Rund 80 Leute arbeiten gegenwärtig auf der Baustelle Notre-Dame – und sie alle müssen sich täglich mehrmals einer Prozedur unterziehen, die Dom-Dekan Patrick Chauvet plastisch schildert: «Wer die Baustelle betritt, muss die Kleider wechseln. Am Ende müssen sich alle erneut umziehen und duschen. Damit gesichert ist, dass keine Blei-Partikel über die Kleider aus der Baustelle gelangen.»

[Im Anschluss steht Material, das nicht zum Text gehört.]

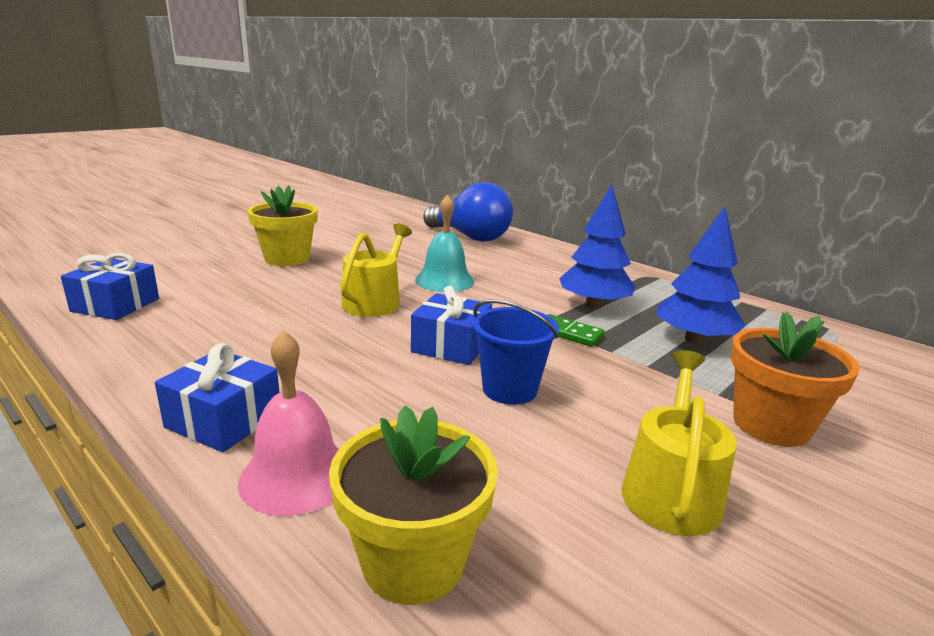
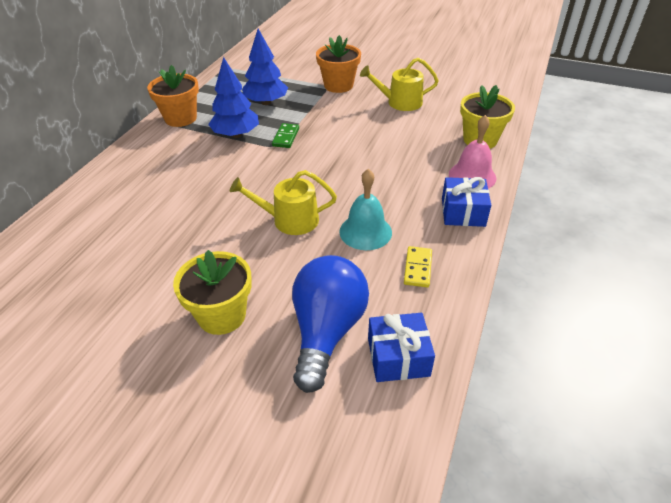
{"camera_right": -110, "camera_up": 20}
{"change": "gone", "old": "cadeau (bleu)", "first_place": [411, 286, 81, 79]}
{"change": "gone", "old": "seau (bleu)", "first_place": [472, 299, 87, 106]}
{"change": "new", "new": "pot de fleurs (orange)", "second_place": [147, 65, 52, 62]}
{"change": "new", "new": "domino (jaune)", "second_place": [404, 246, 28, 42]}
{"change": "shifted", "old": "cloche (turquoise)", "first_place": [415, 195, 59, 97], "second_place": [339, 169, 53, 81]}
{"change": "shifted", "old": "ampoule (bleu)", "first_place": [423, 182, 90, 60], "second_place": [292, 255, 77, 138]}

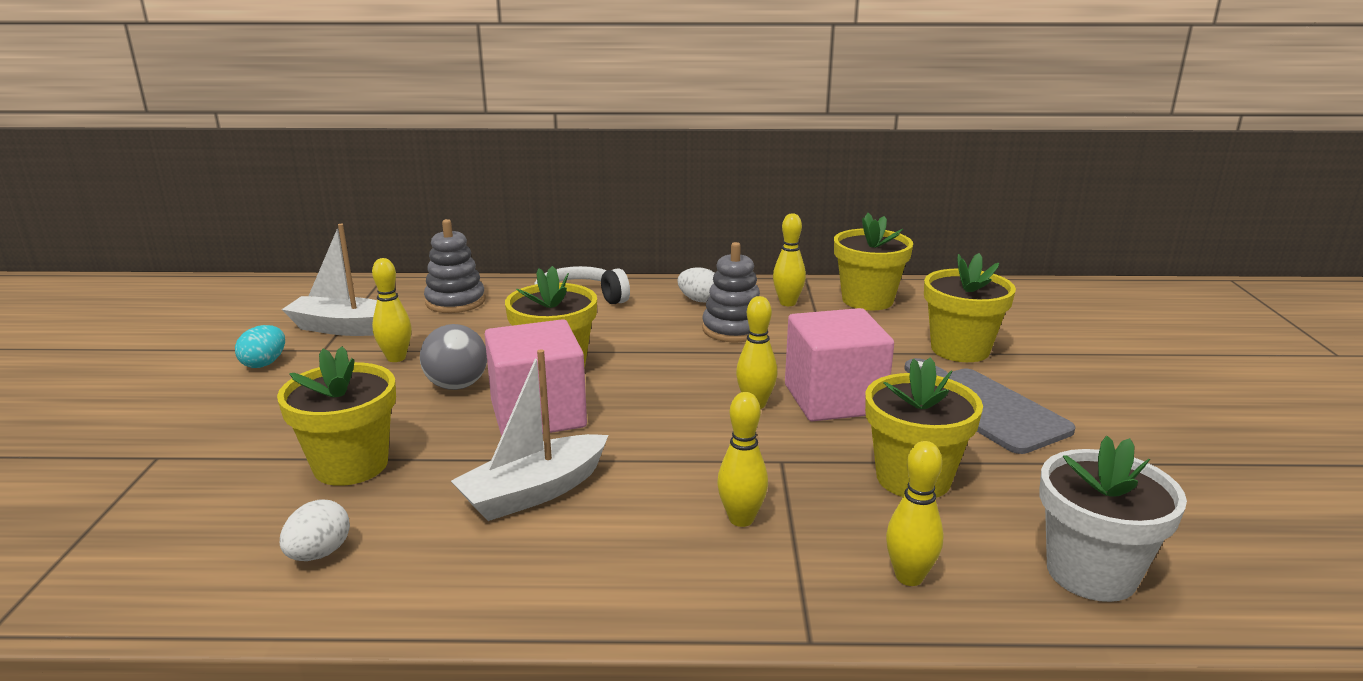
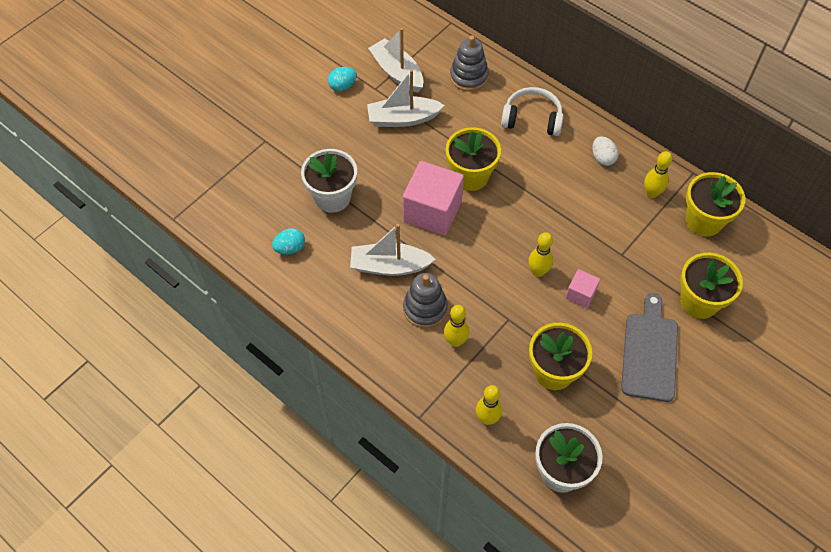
{"camera_right": 40, "camera_up": 35}
{"change": "gone", "old": "balle (gris)", "first_place": [420, 324, 67, 66]}
{"change": "shifted", "old": "jouet à empiler (gris)", "first_place": [702, 242, 58, 100], "second_place": [403, 273, 45, 55]}
{"change": "swapped", "old": "quille (jaune)", "new": "bateau (blanc)", "first_place": [372, 258, 40, 104], "second_place": [367, 69, 78, 58]}
{"change": "repainted", "old": "pot de fleurs (jaune)", "new": "pot de fleurs (blanc)", "first_place": [277, 346, 119, 140], "second_place": [301, 149, 56, 64]}
{"change": "repainted", "old": "œuf (blanc)", "new": "œuf (turquoise)", "first_place": [280, 499, 70, 62], "second_place": [272, 228, 33, 26]}
{"change": "scaled", "old": "cube (rose)", "first_place": [785, 308, 109, 114], "second_place": [566, 269, 34, 39], "factor": 0.49}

Das Blei vom Dach der Kathedrale erschwert die Abklärungen auf der Baustelle. 500 Tonnen sind beim Brand geschmolzen, sie haben sich in Partikel aufgelöst. Diese setzen sich nicht nur in den Ruinen fest. Sie haben sich auch in den umliegenden Quartieren ausgebreitet, wo bei Anwohnern bald darauf erhöhte Bleiwerte im Blut gemessen wurden.
Erschwerte Renovationsarbeiten
Trotzdem wurden auf der Baustelle die Räumungsarbeiten ohne Schutzmasken fortgesetzt. Bis die Arbeitsinspektion feststellte, dass die Bleikonzentration den Grenzwert um das über 400-fache überschritten hatte.
Die Arbeiten auf dem Brandplatz Notre-Dame wurden im Sommer für zwei Wochen unterbrochen. Ein spezialisiertes Unternehmen erhielt den Auftrag, die Umgebung der Kathedrale vom Blei zu reinigen. Auch auf der Baustelle wird seither nur noch mit speziellen Anzügen und Schutzmasken gearbeitet.
Blei-Partikel belasten auch den Vorplatz von Notre-Dame, der grossräumig abgesperrt ist. Dom-Dekan Chauvet möchte ihn so schnell wie möglich wieder öffnen: Er soll wieder zum Treffpunkt für Touristen und Pilger werden.
Komplizierte Bauarbeiten
Der Vorsteher der Kathedrale von Paris möchte ein Zelt mit einer Kopie der Statue von Namensgeberin Notre-Dame aufstellen. Das Original aus dem 14. Jahrhundert steht zur Zeit in der Kirche Saint-Germain l'Auxerrois, die auch als Ersatz für die Gottesdienste von Notre-Dame benutzt wird.
Auch die Fassade der Kathedrale möchte Dom-Dekan Chauvet so schnell wie möglich wieder beleuchten lassen, sobald der Platz vor der Kirche wieder öffentlich zugänglich ist: «Wenn die Fassade wieder sichtbar wird, ist dies ein Zeichen, dass das Leben weitergeht.» Wie der Zustand der Bauten dahinter ist, wissen die Baumeister noch immer nicht. Die Sicherung der Mauern steht weiterhin im Vordergrund.
Die meisten Strebebögen sind inzwischen durch Stützen aus Holz gesichert. Doch weil das Dach verbrannt ist, sind die Mauern Wind und Wetter ausgesetzt. Es braucht darum ein neues Dach über der Baustelle, wo immer noch das Gerüst steht, das für die Renovationsarbeiten vor dem Brandausbruch aufgebaut worden ist.
Nun wird das Gerüst zum Sicherheitsrisiko. Sollte es bei einem Wintersturm einstürzen, könnte dies die Mauern schwer beschädigen. Er hoffe, sagt Dom-Dekan Chauvet, die Sicherung der Kathedrale sei bis März 2020 abgeschlossen sei.
Wackliger Zeitplan
Im nächsten Jahr soll auch ein Architekturwettbewerb stattfinden. Im Zentrum der Flèche, der Mittelturm, den Architekt Viollet-Le-Duc bei der Renovation im 19. Jahrhundert aufs Dach von Notre-Dame gesetzt hatte. Die Frage, ob dieser Turm in bisheriger Form erstehen, oder einen neuen Akzent setzen soll, ist bereits seit der Brandnacht Thema einer heftigen Kontroverse.
Nun wird sie auch zum Kriterium für den Zeitplan: «Werden die Pläne Viollet-Le-Ducs unverändert übernommen, sei der Wideraufbau innert fünf Jahren noch immer realistisch, sagt der Chefarchitekt von Notre Dame. Wird der Mittelturm neu gestaltet – dann wohl nicht.